Thomas Richey (November 1, 1831 — June 3, 1905) was a prominent Irish-American Anglo-Catholic priest, professor, and author in the Episcopal Church. He was born in Newry, County Down, in Ireland and had settled in Pittsburgh by 1847, following his graduation at 16 from Queen's College, Belfast. Richey was a tutor at St. James College, Hagerstown, Maryland under John Barrett Kerfoot from 1848-1851. He was graduated from the General Theological Seminary of the Episcopal Church in 1854 and ordained to the priesthood by Bishop Horatio Potter in 1855.

==Ecclesiastical career==
From 1854 to 1858, Richey was rector of St. Luke's, Catskill, an important early American Tractarian parish center. He was then called to the rectorship of Mount Calvary Church, Baltimore, where he served from 1858 to 1862. Between 1864 and 1869, he was the second dean of St. Stephen's College, Annandale on Hudson, now known as Bard College, and from 1863 to 1867 as the rector of Saint James Church, Fordham, in the Bronx. From 1869 to 1879, Richey was professor of ecclesiastical history at the former Seabury Divinity School in Faribault, Minnesota. In 1879 he was appointed St. Mark's Church in the Bowery Professor of Church History at his alma mater, the General Theological Seminary, and he served in this capacity until 1902. The New-York Tribunes obituary identified Richey as "the most popular and beloved professor in the seminary." The seminary's board of trustees requested his resignation on the grounds of infirmity in 1902; Richey declined the offer of a pension and insisted on retirement at half salary with status as professor emeritus.

==As author==
Richey's handbooks on the "rights and duties of rectors, wardens, vestrymen, etc." were first published in 1866 and went through many editions. His 1897 response to the papal encyclical Apostolicae curae on Anglican ordinations preceded the official response (Saepius Officio) by the Archbishop of Canterbury and the Archbishop of York. He received an honorary Doctor of Divinity degree from Union Theological Seminary.

==Personal life==
His brother Joseph Richey was also a major Anglo-Catholic clergy figure in Baltimore, who is now included in the Lesser Feasts and Fasts of the Episcopal Diocese of Maryland. Neither Thomas Richey nor Joseph Richey are related to three other prominent Anglo-Catholic brother-priest contemporaries, Arthur Ritchie (1849-1921), Robert Ritchie (1845-1907), and Edward Ritchie (1851-1936). In 1858, Thomas Richey married Emma Cecelia Bacot (1833-1916), and they were survived by three daughters and two sons. He is buried at Rosedale Cemetery in Montclair, New Jersey.

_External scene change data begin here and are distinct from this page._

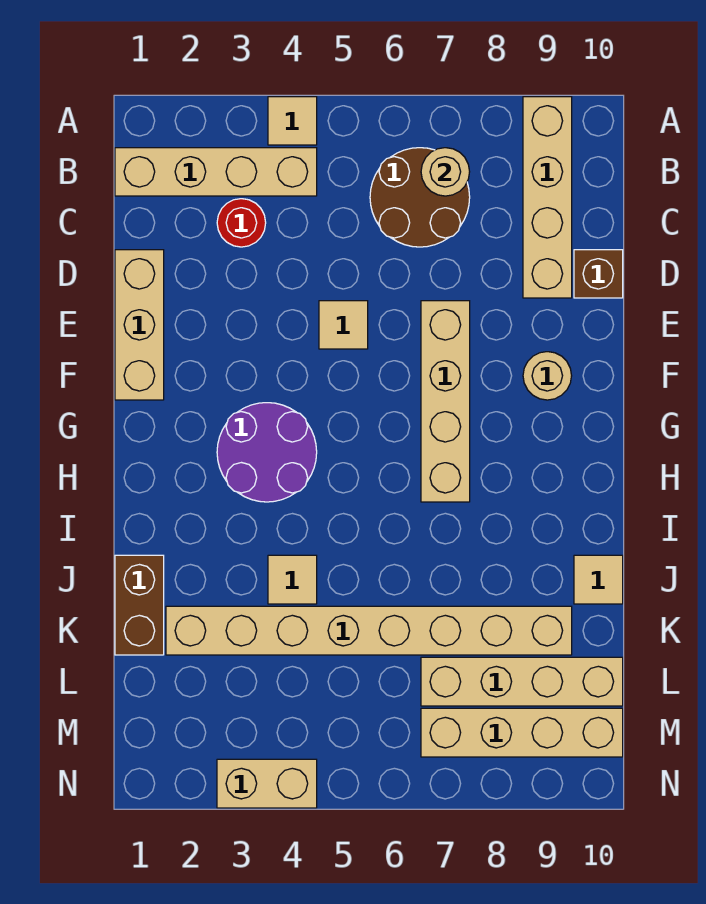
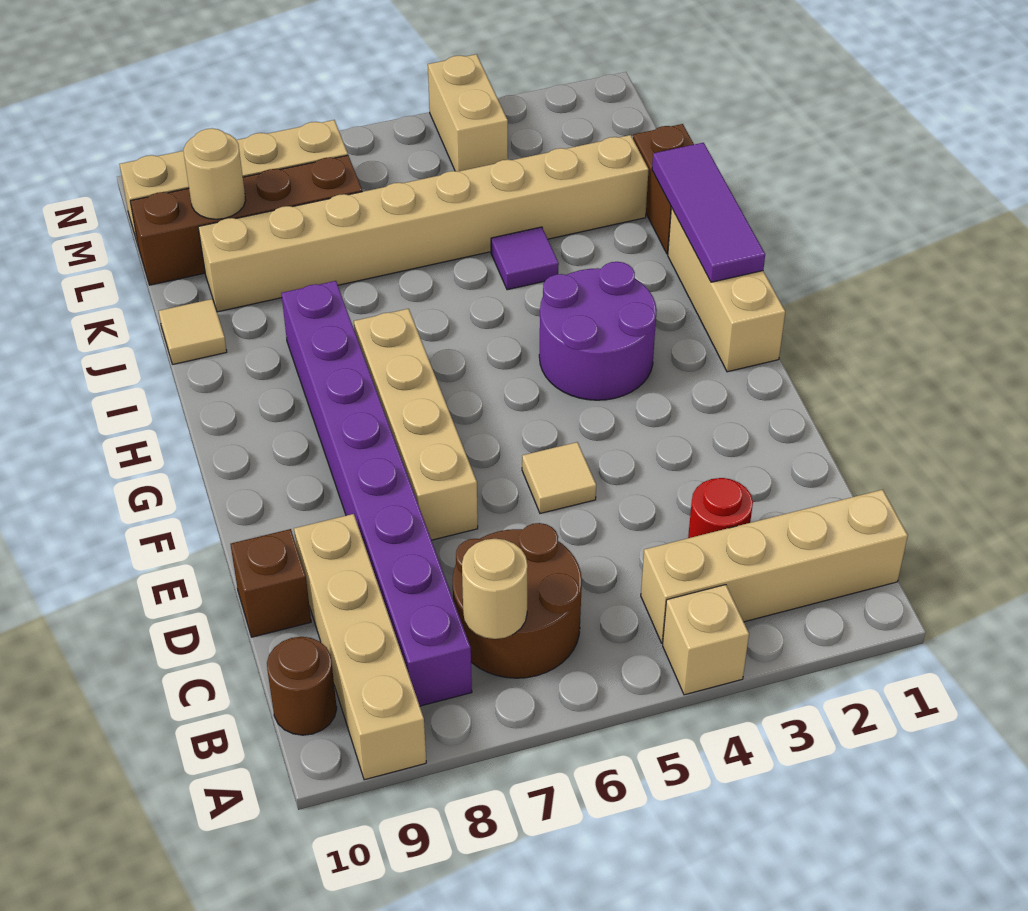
tan tile A4 level 1 -> tan brick A4 level 1
none -> purple brick B8:I8 level 1
none -> brown round brick B10 level 1
tan brick D1:F1 level 1 -> tan brick G1:I1 level 1
tan round brick F9 level 1 -> tan round brick L9 level 2
none -> purple tile H1:J1 level 2
tan tile J4 level 1 -> purple tile J4 level 1
tan brick L7:L10 level 1 -> brown brick L7:L10 level 1
tan brick N3:N4 level 1 -> tan brick M4:N4 level 1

Richey's daughter Maud married Judge Samuel Seabury, a descendant of Samuel Seabury, first bishop of the Protestant Episcopal Church. His sons Alban (1860-1934) and Francis (1874-1959) both became priests.

==Bibliography==
- On Moral Unity, and the Way of Its Attainment (1861)
- The Parish Hand-book: A Practical Guide on the Rights and Duties of Rectors, Wardens, Vestrymen, etc. (1866)
- Truth and Counter Truth (1869)
- The Churchman's Hand-book: A Practical Guide on the Rights and Duties of Rectors, Wardens, Vestrymen, etc. (1879)
- The Question of the Day: What is the Bible, for What Object was It Written, and How Is It to Be Read? (1882)
- The Redemption of the Creature: A Sermon Preached before the Annual Convention of the Diocese of New York (1882)
- The Nicene Creed and the Filioque (1884)
- Prayer Book Revision in England and America (1886)
- The Parables of the Lord Jesus according to S. Matthew (1890)
- "Syrian Christianity and the School of Antioch" in The History and Teachings of the Early Church as a Basis for the Re-union of Christendom: Lectures Delivered in 1888, under the Auspices of the Church Club, in Christ Church, N.Y. (1893)
- Heads of Church History for Use in the General Theological Seminary (1894)
- "The Primitive Church" in Five Lectures Upon the Church Delivered before the Church Club of the Diocese of Connecticut (1896)
- Leo XIII and Anglican Orders: The Proper Gift of the Christian Ministry and the Sacraments (1897)
- Points in Church History, for Schools and Colleges (1899)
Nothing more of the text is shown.